The death of adulthood/seriousness came over us swiftly, historically speaking. Childhood, as a cocoon of maturation distinct from adulthood, is a fairly recent cultural development. Prior to the 17th century, children were essentially little adults; life was nasty, brutish, and short, as Hobbes put it, and didn’t afford them the luxury of a period of protected innocence.

But philosophers like Rousseau and Romantic poets like Wordsworth thereafter helped spark the relatively new notion that childhood was an important stage in its own right, and children needed sheltering before taking on the demands of adulthood. American peace and prosperity in the 1950s enabled us to establish permanently this phase of childhood as we know it today: a period of sustained innocence, play, and freedom from responsibility.

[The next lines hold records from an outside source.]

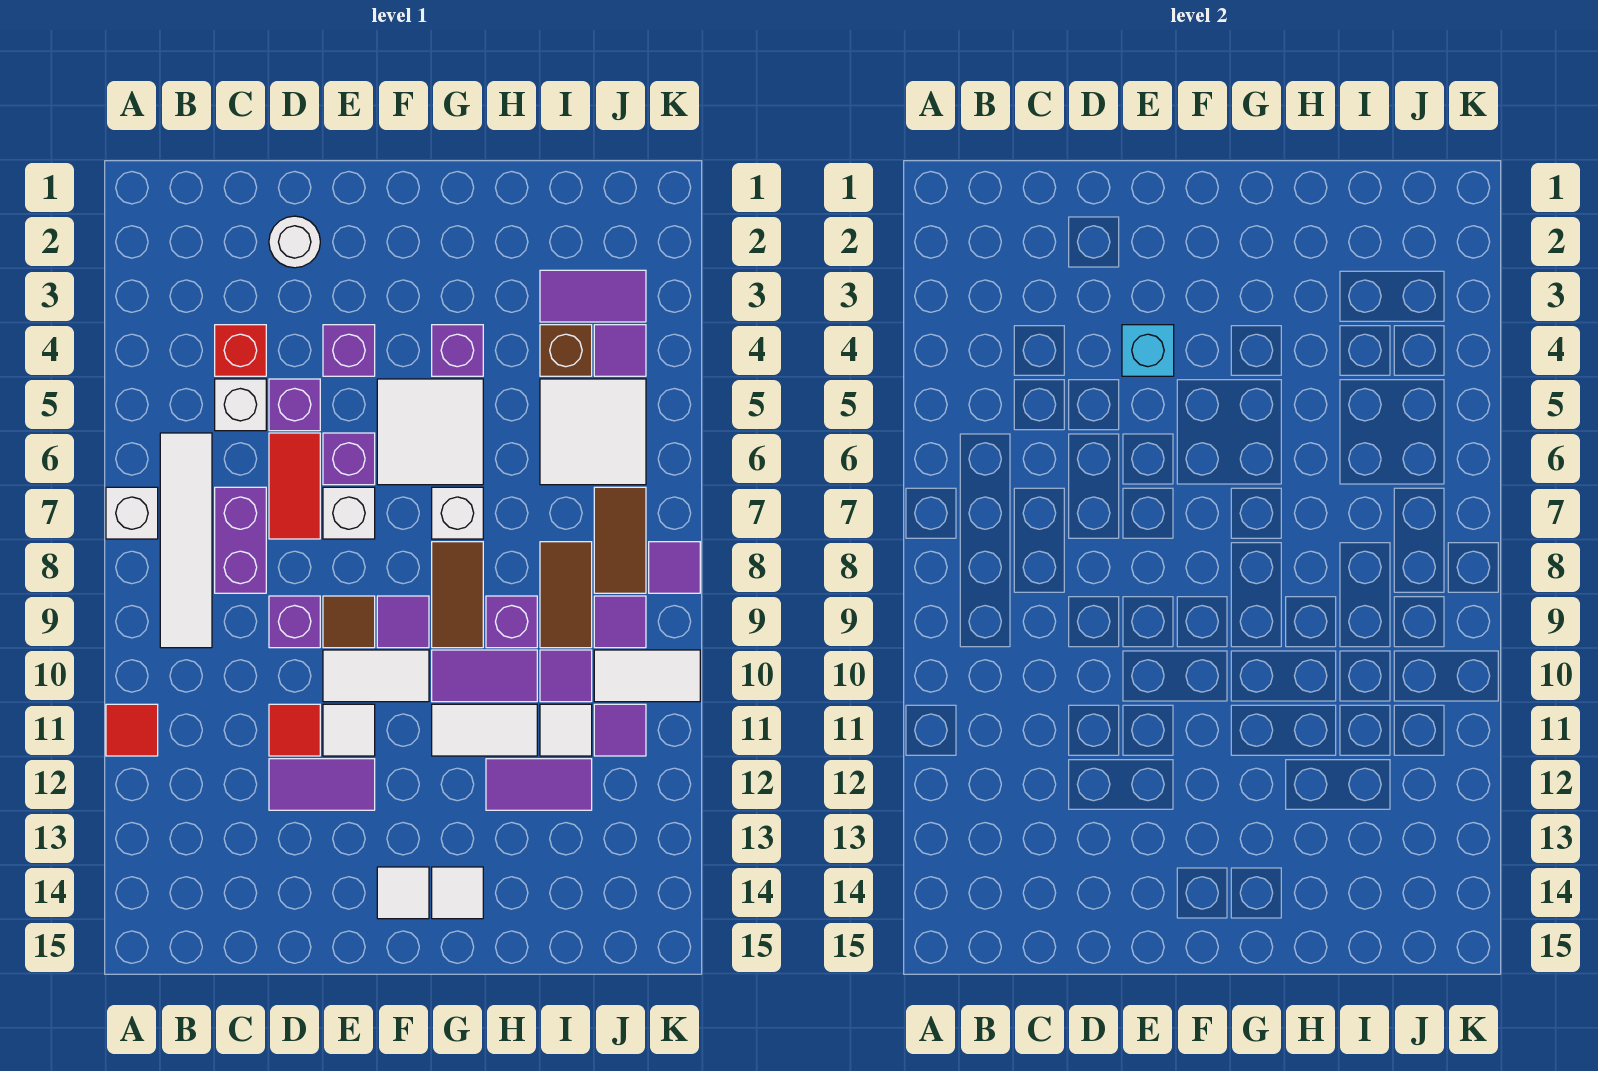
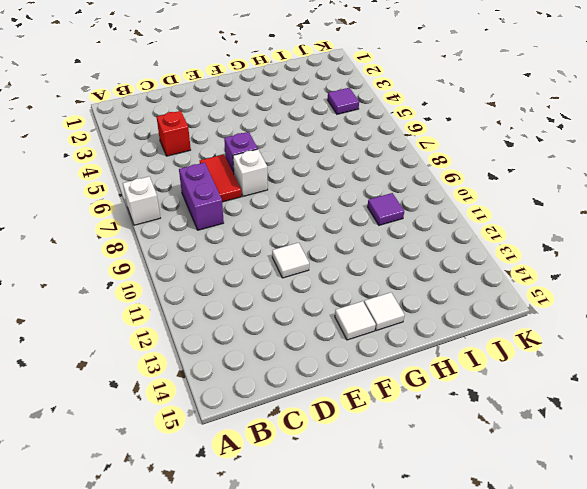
none -> red tile A11 level 1
none -> white tile B6:B9 level 1
none -> white brick C5 level 1
none -> white round brick D2 level 1

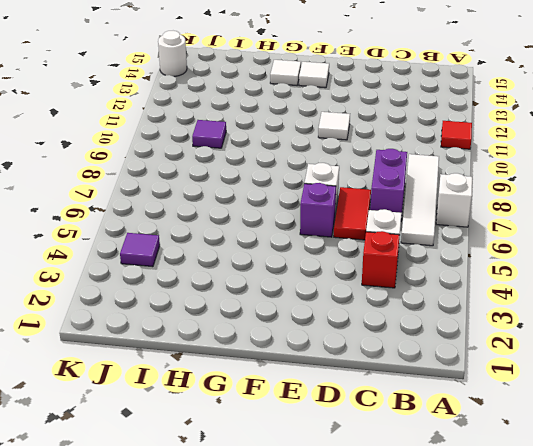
white round brick K14 level 1 -> white round brick D2 level 1
none -> purple brick D5 level 1
none -> purple brick D9 level 1
none -> red tile D11 level 1
none -> purple tile D12:E12 level 1

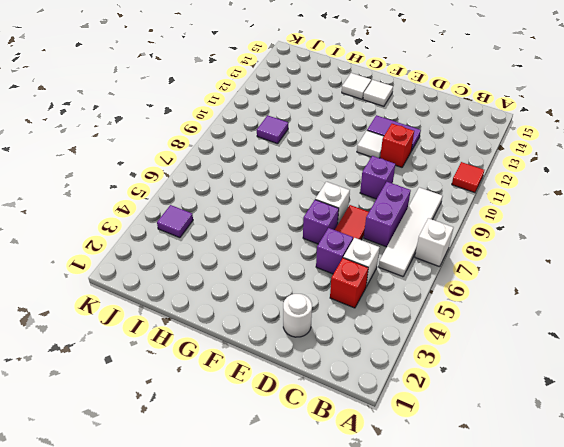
red brick D11 level 1 -> red tile D11 level 1
none -> purple brick E4 level 1
none -> brown tile E9 level 1
none -> white tile E10:F10 level 1
none -> white tile F5:G6 level 1

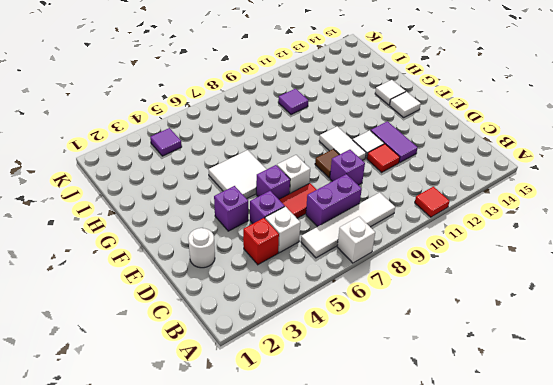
none -> purple tile F9 level 1
none -> purple brick G4 level 1
none -> white brick G7 level 1
none -> brown tile G8:G9 level 1

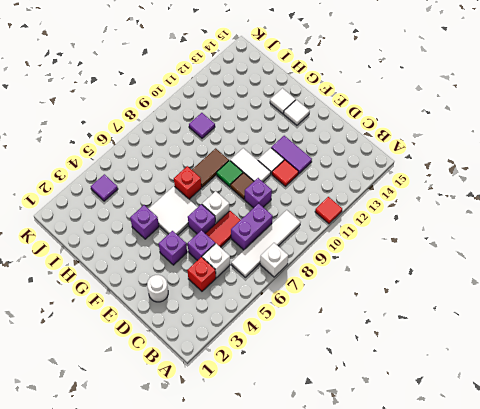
green tile F9 level 1 -> purple tile F9 level 1
red brick G7 level 1 -> white brick G7 level 1
none -> purple tile G10:H10 level 1
none -> white tile G11:H11 level 1
none -> purple brick H9 level 1
none -> purple tile H12:I12 level 1

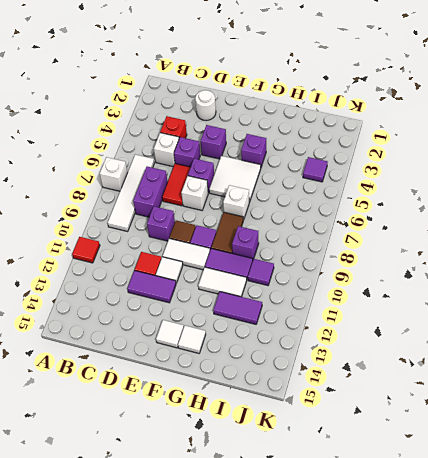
none -> purple tile I3:J3 level 1
none -> brown brick I4 level 1
none -> white tile I5:J6 level 1
none -> brown tile I8:I9 level 1

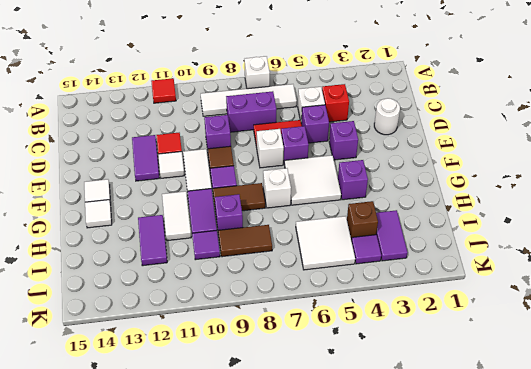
none -> white tile I11 level 1
none -> brown tile J7:J8 level 1
none -> purple tile J9 level 1
none -> white tile J10:K10 level 1

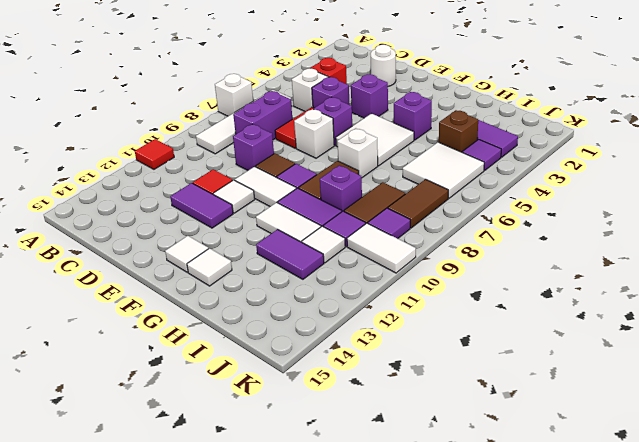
none -> purple tile J11 level 1
none -> purple tile K8 level 1
none -> cyan brick E4 level 2

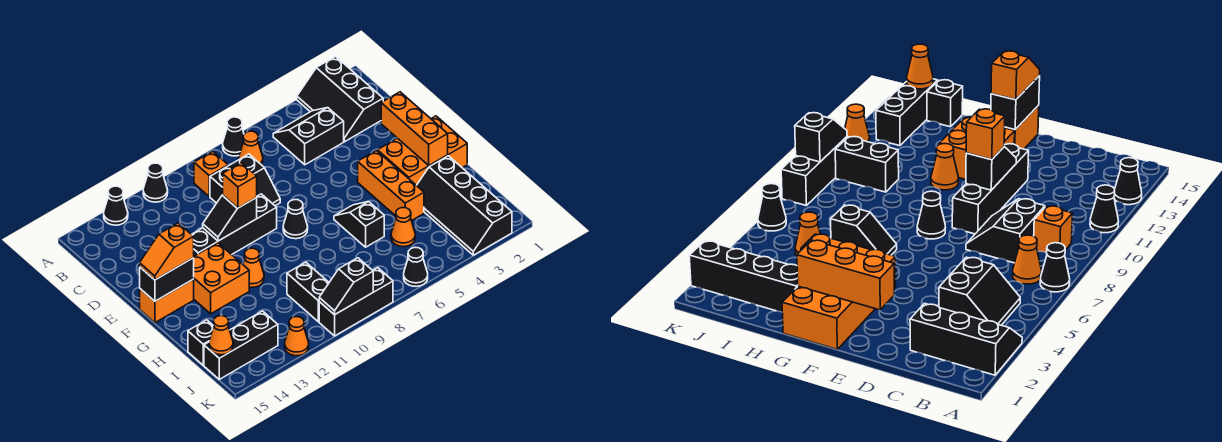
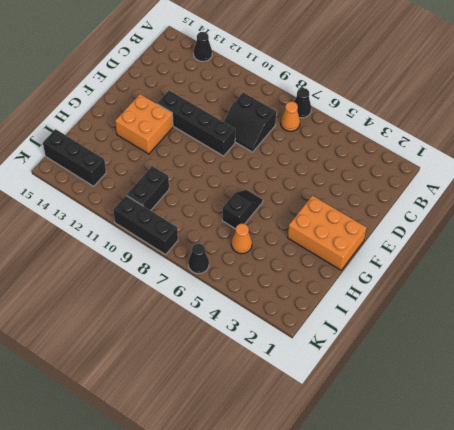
none -> black slope A2:C3 level 1 top 2
none -> black cone A11 level 1
none -> black slope B4:C5 level 1 top C
none -> orange brick B9 level 1

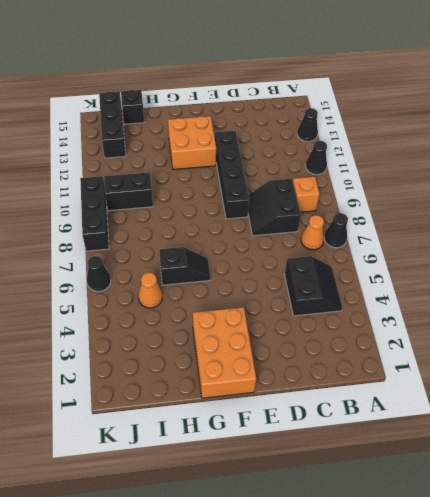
none -> black slope A2:C3 level 1 top 2
none -> orange brick F4:H4 level 1
none -> black cone F8 level 1
none -> orange brick F14:F15 level 1

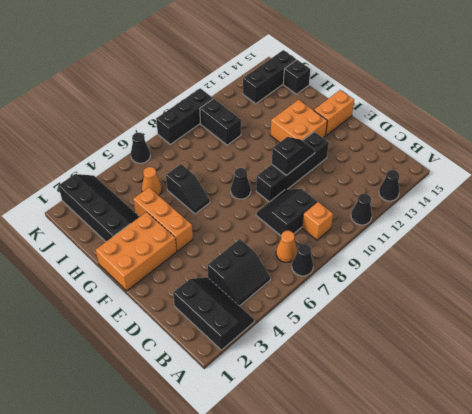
none -> orange cone G11 level 1
none -> orange cone K12 level 1
none -> orange brick E2:G2 level 2
none -> black brick F14:F15 level 2

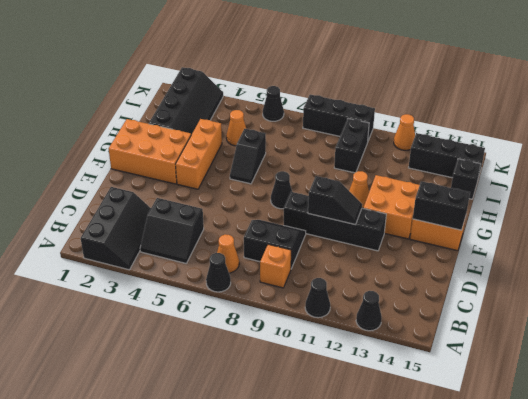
none -> orange brick E2:G2 level 2
none -> orange cone J15 level 2
none -> black slope K9:K10 level 2 top 9
none -> orange brick E10 level 3

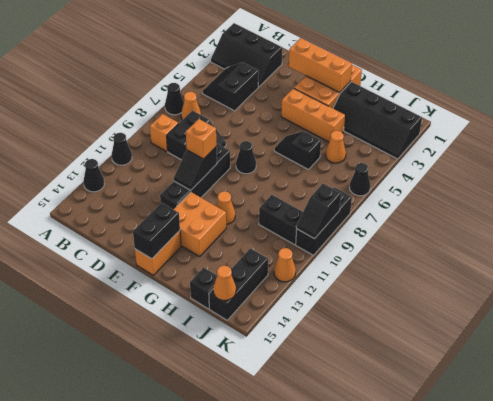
none -> orange slope F14:F15 level 3 top 14

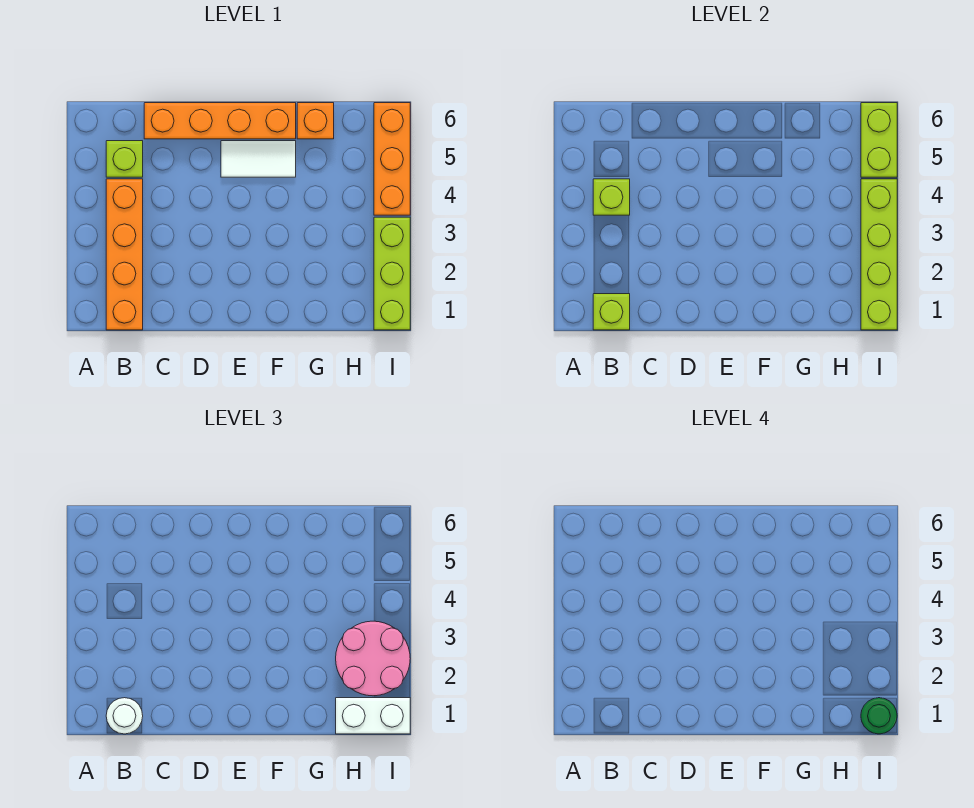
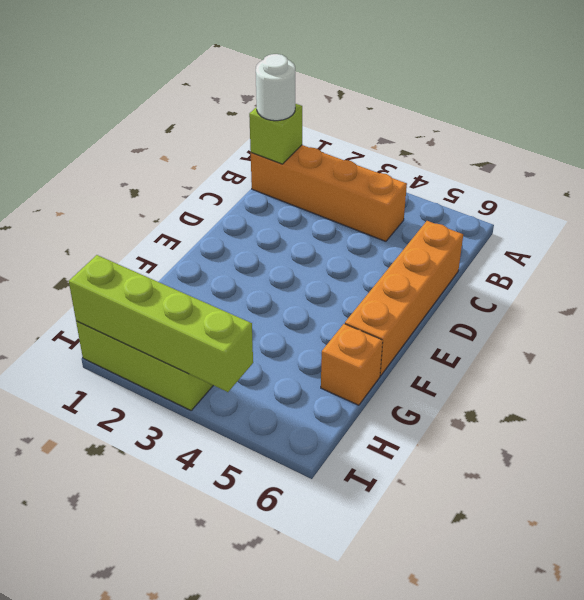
none -> lime brick B5 level 1
none -> white tile E5:F5 level 1
none -> orange brick I4:I6 level 1

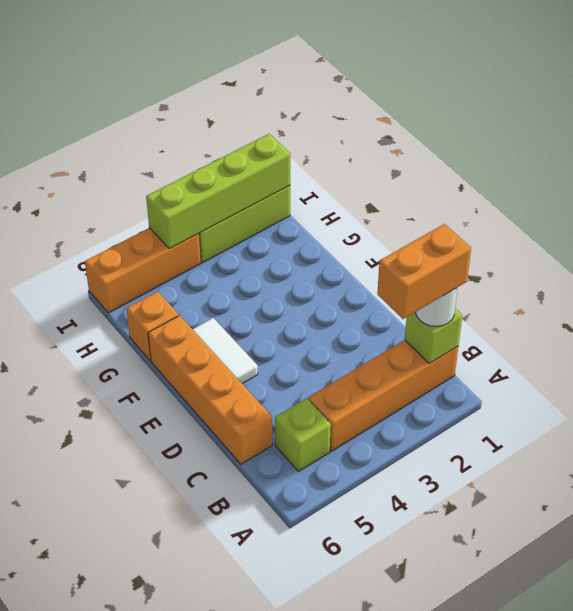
orange brick B1:B2 level 4 -> none
none -> lime brick B4 level 2
none -> lime brick I5:I6 level 2
none -> white brick H1:I1 level 3

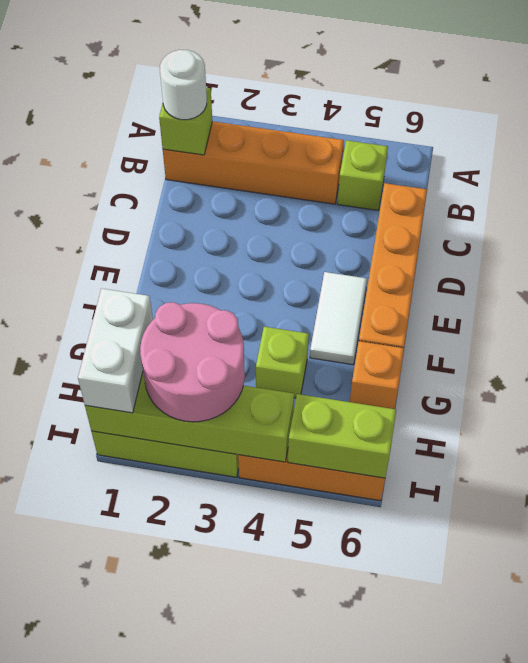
lime brick G4 level 1 -> lime brick B4 level 2
none -> green round brick I1 level 4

But over the course of the few decades since, we have witnessed the prolongation of childhood and, as A.O. Scott wrote, “the erosion of traditional adulthood in any form.” This development has found cultural expression in the accelerated ascent of our youth-obsessed pop culture and a concomitant decline of “high” culture (some would argue that there is no longer a distinction, but that’s a topic for another day).

Scott himself isn’t even sure that we should bemoan this death of adulthood; after all, it can be a lot of fun: “The world is our playground, without a dad or a mom in sight,” he says. “I’m all for it.” Sternbergh believes that seriousness is overrated and we should just kick back and enjoy “the rise of pleasure.” Neither one addresses what this means in the long run. If they’re correct that adulthood has morphed into a childhood without end, then how long can that be sustained? What’s next?

In H.G. Wells’ The Time Machine, the 19th century protagonist travels hundreds of thousands of years into the future and discovers that humankind has evolved, or more correctly devolved, into a childlike race called the Eloi living in a seemingly peaceful paradise. Facing no dangers or challenges, the Eloi have become artistically and intellectually apathetic, as well as physical atrophied. But their Eden is an illusion; the Eloi’s fate is that they exist only as food for the bestial race of Morlocks.

Our lack of seriousness, our comfort zone of perpetual childhood, is the death of culture. As rapidly as we have come to this point, it won’t take us hundreds of thousands more years to become Eloi. That may be a rather extreme example to make my point, but eternal youth, while very tempting, is not growth, either biological or cultural. Refusing to venture beyond the safe shallows of childhood kills our creative and intellectual and spiritual hunger. It leaves us passively captivated by a culture that increasingly produces more kinetic spectacle than meaningful art. This apathy marks the end of curiosity, of aspiration, of change; it leaves us vulnerable to being overtaken, perhaps even literally, by cultures that do embrace adulthood and seriousness.

Sternbergh, and possibly Scott (who joked, “Get off my lawn!”), might dismiss me as being hung up on “propriety” and a “suspicion of cultural pleasure,” but I’m a child of pop culture. I was raised on The Beatles and Bewitched, not Beethoven and Bellini, but now I can appreciate both. An adult doesn’t have to put away the things of childhood forever, only know their place and limitations. But a child who resists adulthood too long risks becoming, as Scott puts it, an irrelevant loser. And that’s where the rise of pleasure will leave us.